Antonino Infranca
[Erik Olin Wright, brillante sociologo marxista statunitense, è scomparso il 23 gennaio di quest’anno. Lo ricordiamo e gli rendiamo omaggio pubblicando la recensione di Antonino Infranca a suo ultimo libro tradotto in italiano]
Questo libretto[1] era già apparso in italiano, nel 2017 con il titolo Come essere anticapitalisti nel XXI secolo, poi l’autore ne ha rivisto alcuni argomenti, ne ha aggiunti altri, in pratica ha riscritto il libro che adesso riesce in italiano quasi totalmente rinnovato.

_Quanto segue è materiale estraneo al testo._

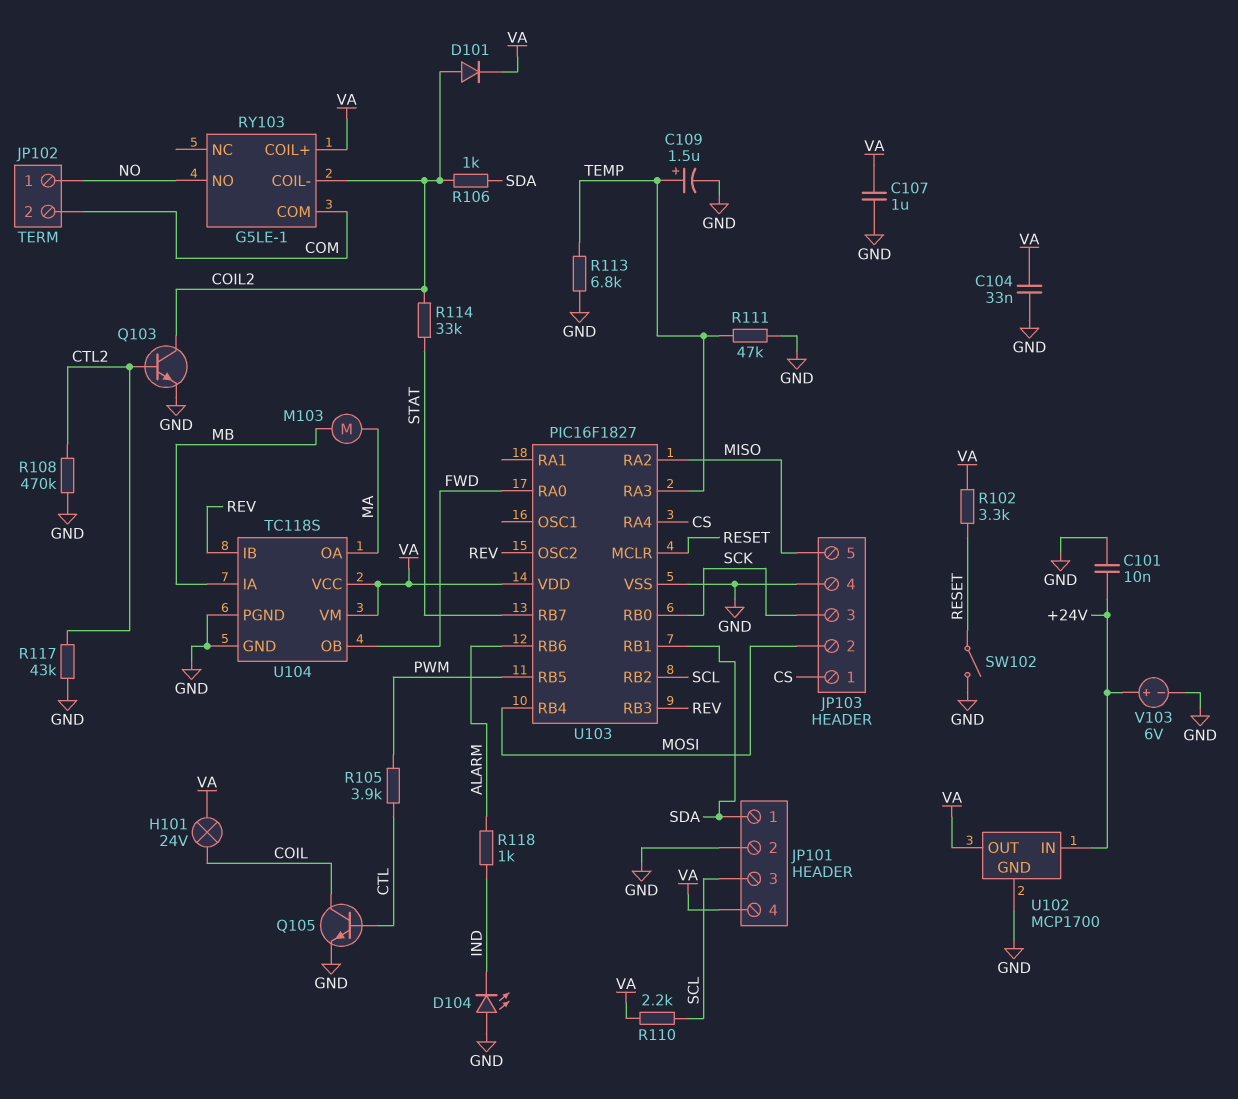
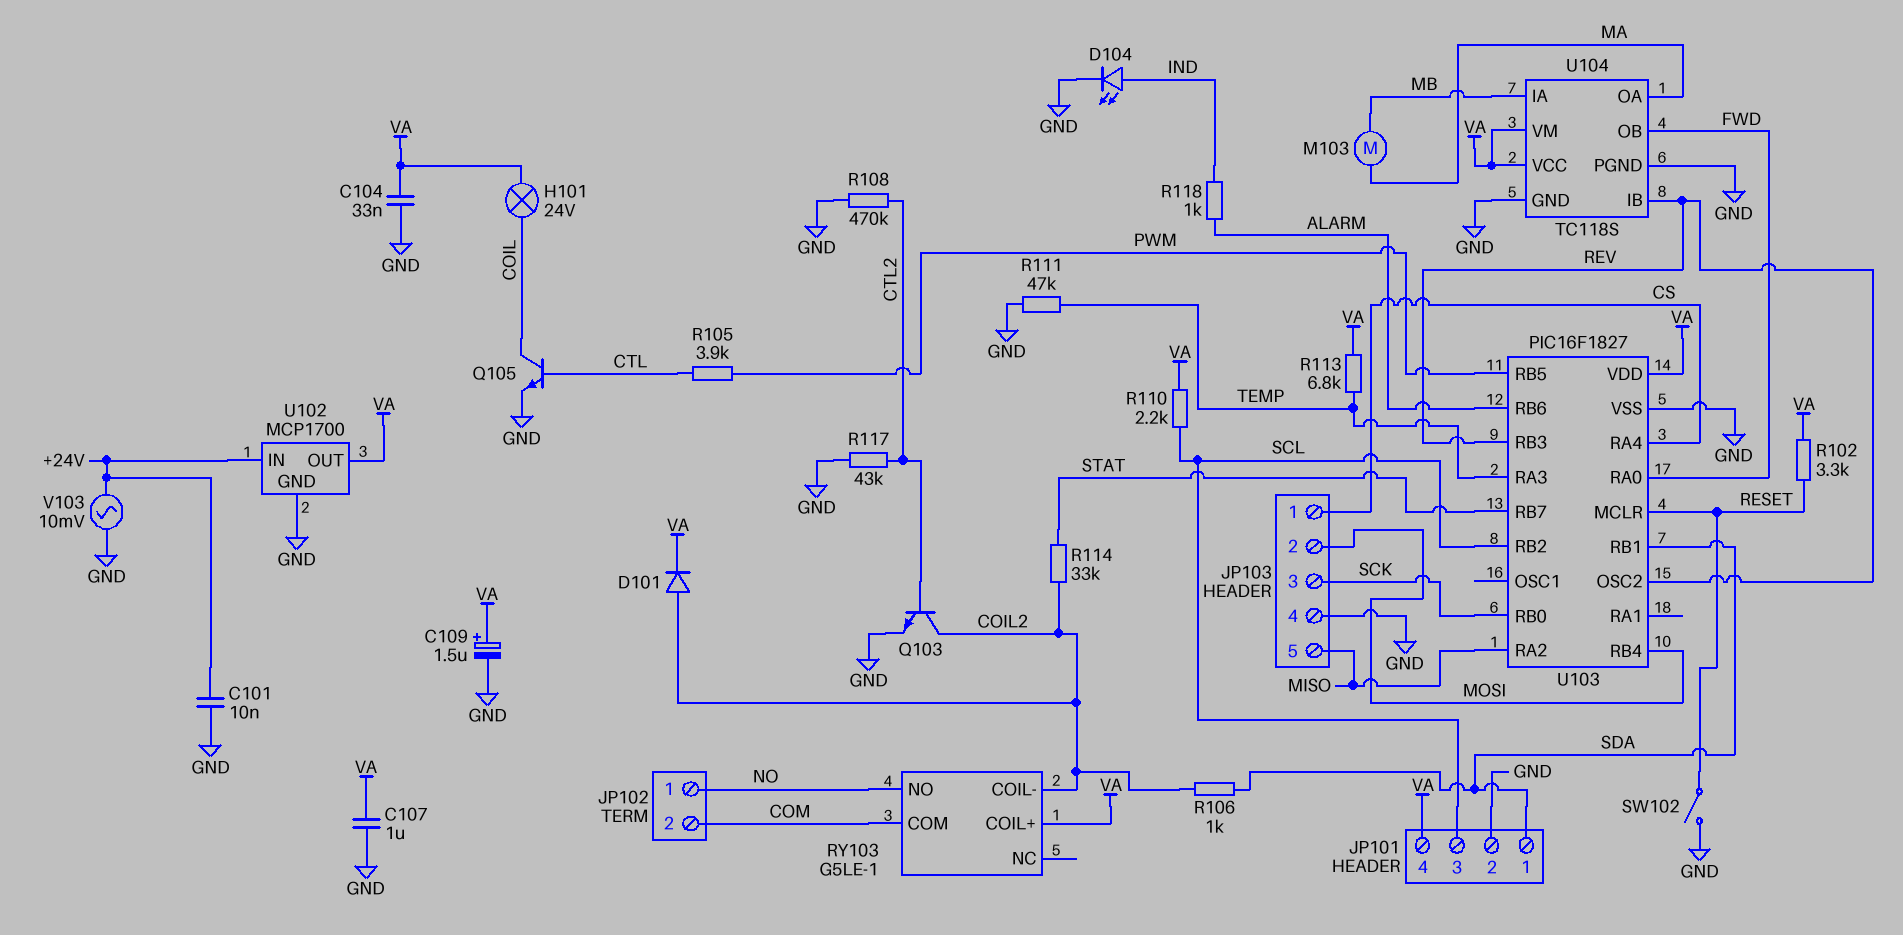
C109: 1.5uF (plus TEMP, minus GND) -> 1.5uF (plus VA, minus GND)
D104: LED (A GND, K IND) -> LED (A IND, K GND)
R113: 6.8k (GND, TEMP) -> 6.8k (TEMP, VA)
V103: 6V (plus +24V, minus GND) -> AC 10mV (+24V, GND)

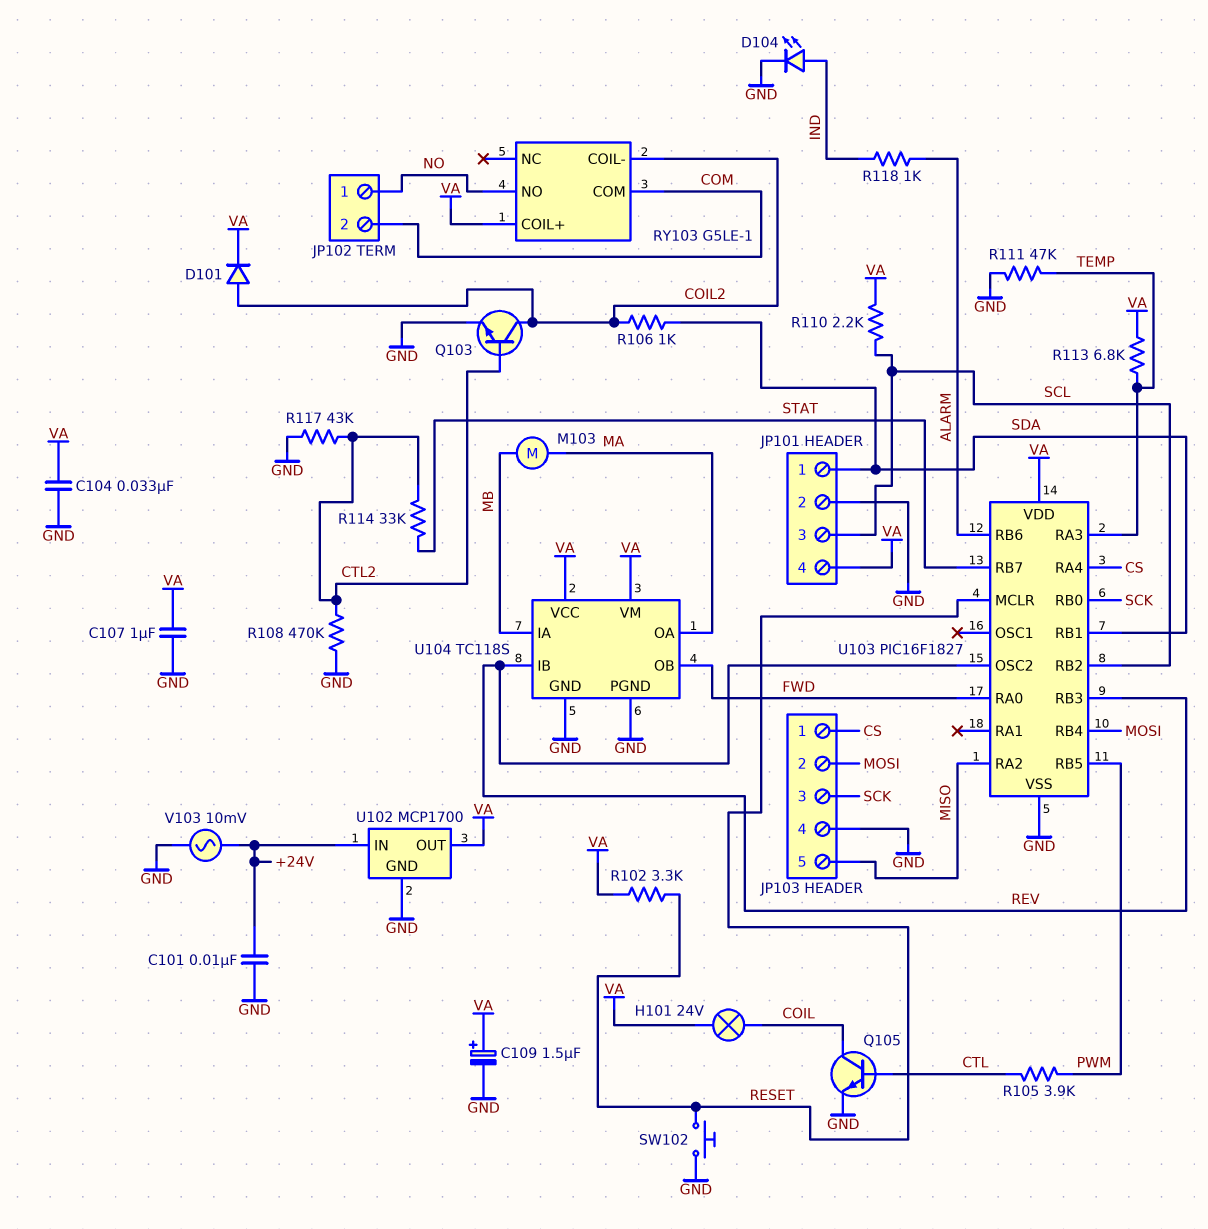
R114: 33k (COIL2, STAT) -> 33k (CTL2, STAT)
SW102: switch (GND, RESET) -> button (GND, RESET)

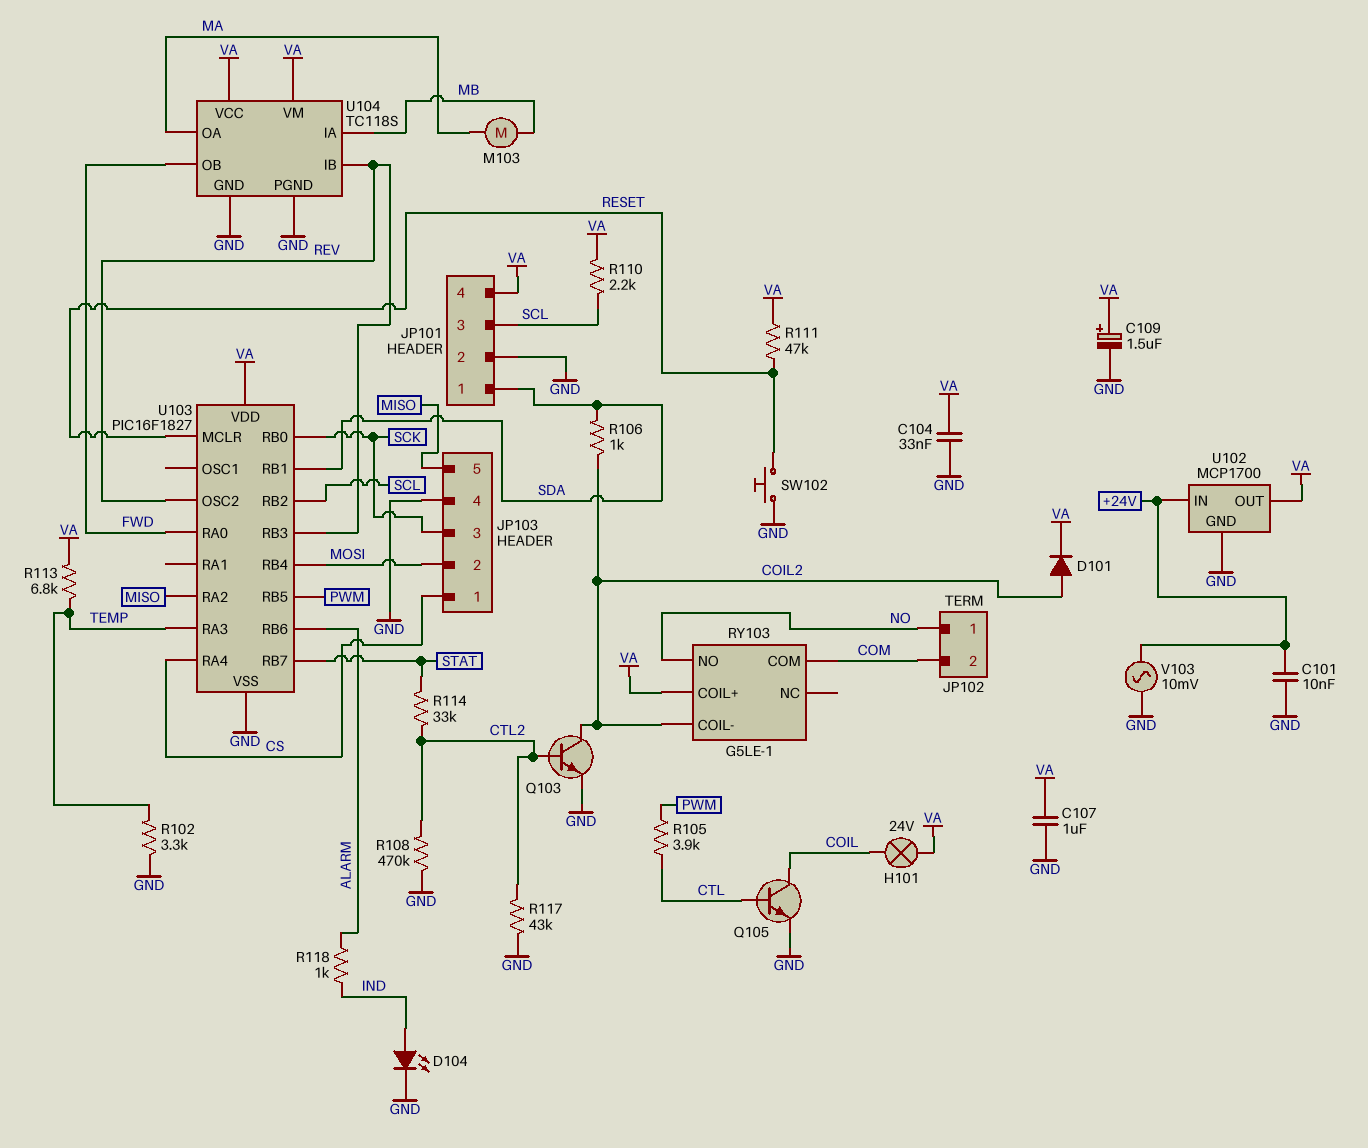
R102: 3.3k (RESET, VA) -> 3.3k (GND, TEMP)
R111: 47k (GND, TEMP) -> 47k (RESET, VA)

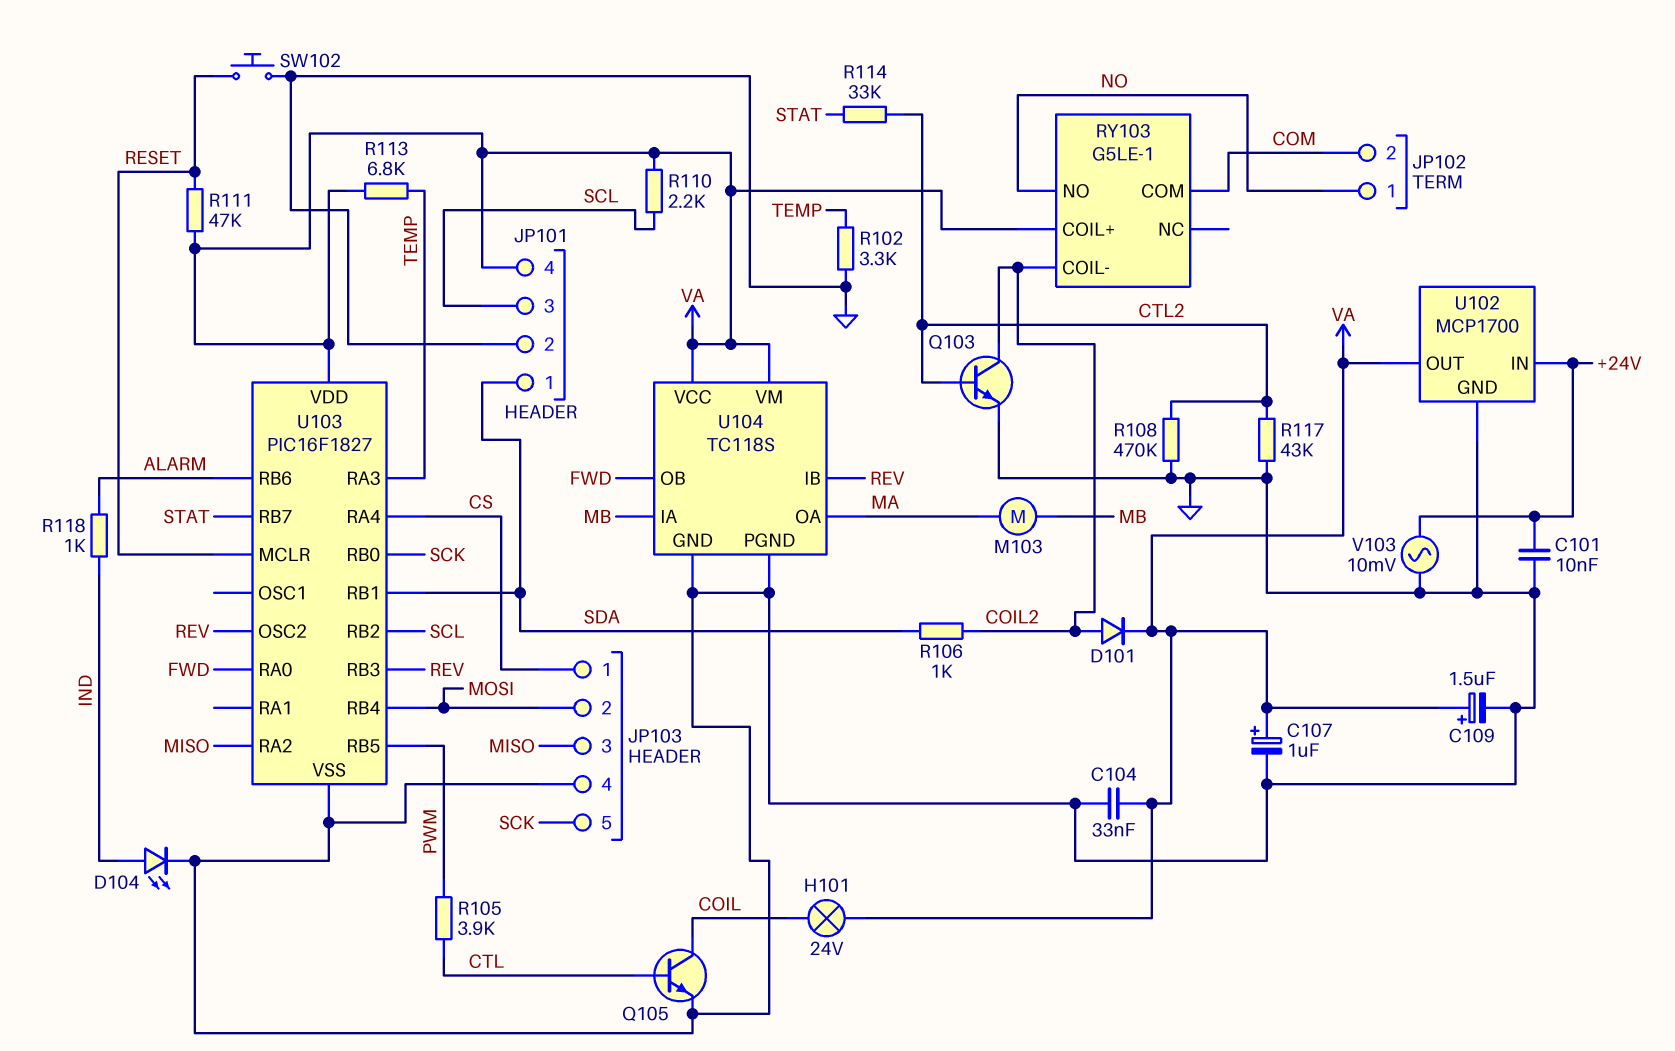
C107: 1uF (GND, VA) -> 1uF (plus VA, minus GND)
JP103 pin 3: SCK -> MISO
JP103 pin 5: MISO -> SCK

Wright prende le mosse dalla classica concezione del capitalismo che, nel corso del suo sviluppo crea contraddizioni, addirittura i suoi stessi oppositori, gli “anticapitalisti”, come li definisce Wright (cfr. p. 17). Innanzitutto questa definizione ci fa capire come sia difficile oggi definire le vittime del capitalismo, il lavoratore – l’Arbeiter come lo conobbe Marx, spesso tradotto con “operaio” – continua ad esistere, ovviamente, ma sono sorte anche altre figure di lavoratori che non è più possibile definire “operai”, come dai tempi di Marx fino a tutto il Novecento. Però ha ragione Wright, questi lavoratori non saranno sicuramente contenti della loro condizione di sfruttati e, quindi, saranno sicuramente anti-capitalisti, più o meno coscienti del loro essere tali. Il capitalismo attuale ha la tendenza, sempre più marcata, di frammentare le esperienze di vita dei singoli lavoratori, fino al punto di rendere di rendere difficile la nascita di un’identità di classe (cfr. p. 160). Wright non ci spiega dove nasca questa frammentazione, ma questa spiegazione la possiamo trovare in un classico dell’anti-capitalismo (per dirla, appunto, alla Wright) del Novecento, cioè in Storia e coscienza di classe di Lukács. La frammentazione, di cui parla Wright, sarebbe la parcellizzazione di cui parla Lukács nella sua opera del 1923, parcellizzazione che è imposta dalla modalità di lavorazione –catena di montaggio, quindi lavoro ripetitivo. Naturalmente le modalità di lavorazione sono cambiate nel corso di questo secolo, ma ritengo ancora valida la concezione di Lukács: si vive come si lavora. Così al lavoro parcellizzato novecentesco, corrisponde oggi il lavoro frammentato; alla parcellizzazione del soggetto novecentesco corrisponde oggi la frammentazione del soggetto. Se ha ragione Wright che non si può parlare di identità di classe, non si può parlare, a maggior ragione, di coscienza di classe. Ma un aspetto mette insieme il soggetto parcellizzato di Lukács e il soggetto frammentato di Wright: l’aspirazione all’eguaglianza dei mezzi per vivere.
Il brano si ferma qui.